Frage an Clemens Binninger von Tom W. bezüglich Gesellschaftspolitik, soziale Gruppen
Sehr geehrter Herr Binninger,
ich habe mich in letzter Zeit intensiv mit dem Flüchtlingsthema auseinandergesetzt . Ich muss zugeben das mich die zunehmender Zahl an Asylanten doch sehr beunruhigt , da ich mir sorgen mache , dass wir damit das Deutschland , welches ich kenne , und auf welches ich auch sehr stolz bin zugrunde richten könnten .

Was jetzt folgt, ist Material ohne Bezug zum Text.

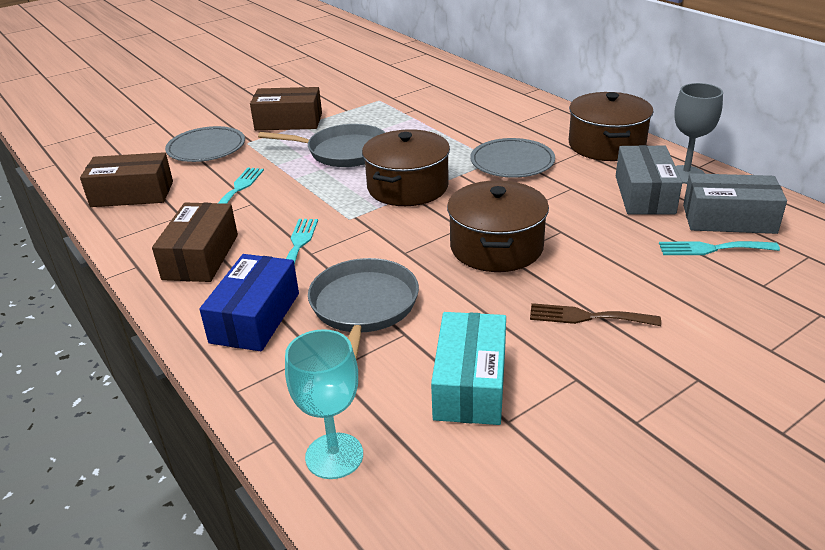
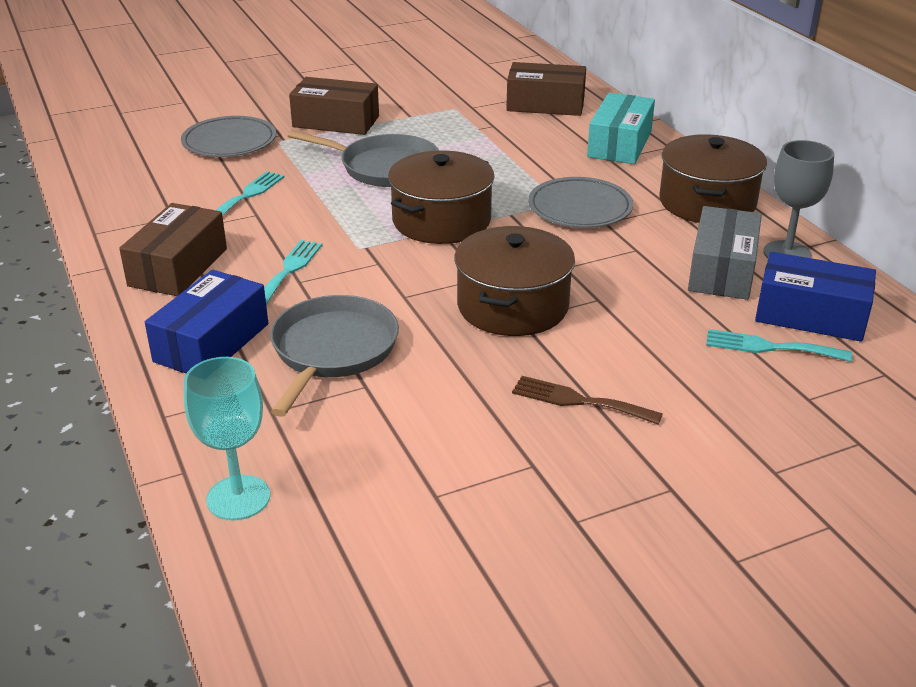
camera: 10 degrees right, 0 degrees up
(132, 194) = (129, 185): brown box -> brown box (545, 104)
(470, 384) = (413, 450): turquoise box -> turquoise box (619, 144)
(728, 219) = (810, 315): grey box -> blue box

Denn auch wenn Deutschland ein sehr wirtschaftsstarkes Land sind , denke ich nicht dass wir eine unbegrenzte Anzahl an Flüchtlingen aushalten können.
Desweiteren muss ich sagen , dass das benehmen der Asylanten doch sehr zu wünschen übrig lässt.
Mir wurde von klein auf beigebracht , dass wir ein Demokratisches land sind , und dass Demokratie darauf beruht , dass das Volk die Entscheidungen trifft , beziehungsweise deren gewählte Vertreter . Allerdings musste ich zu meinem bedauern feststellen , dass ich an keiner Abstimmung über das Weitere Verfahren mit den Asylanten teilnehmen konnte , und ich auch sonst keinerlei Möglichkeiten finden konnte , Einfluss zu nehmen .Denn auch die Volksvertreter wurden zu einer Zeit gewählt , als dieses Problem noch nicht existiert hat und ich würde vielleicht ganz anders wählen wenn ich nun sehe welche Entscheidungen so mancher trifft , die überhaupt nicht mehr auf meiner Meinung beruhen . Es scheint fast so , als würde die Deutsche Regierung hier auf eigene Faust regieren und das Volk nicht mal mehr fragen . Auch unter den Abstimmungen des Deutschen Bundestags konnte ich keine Abstimmung zu diesem Thema finden .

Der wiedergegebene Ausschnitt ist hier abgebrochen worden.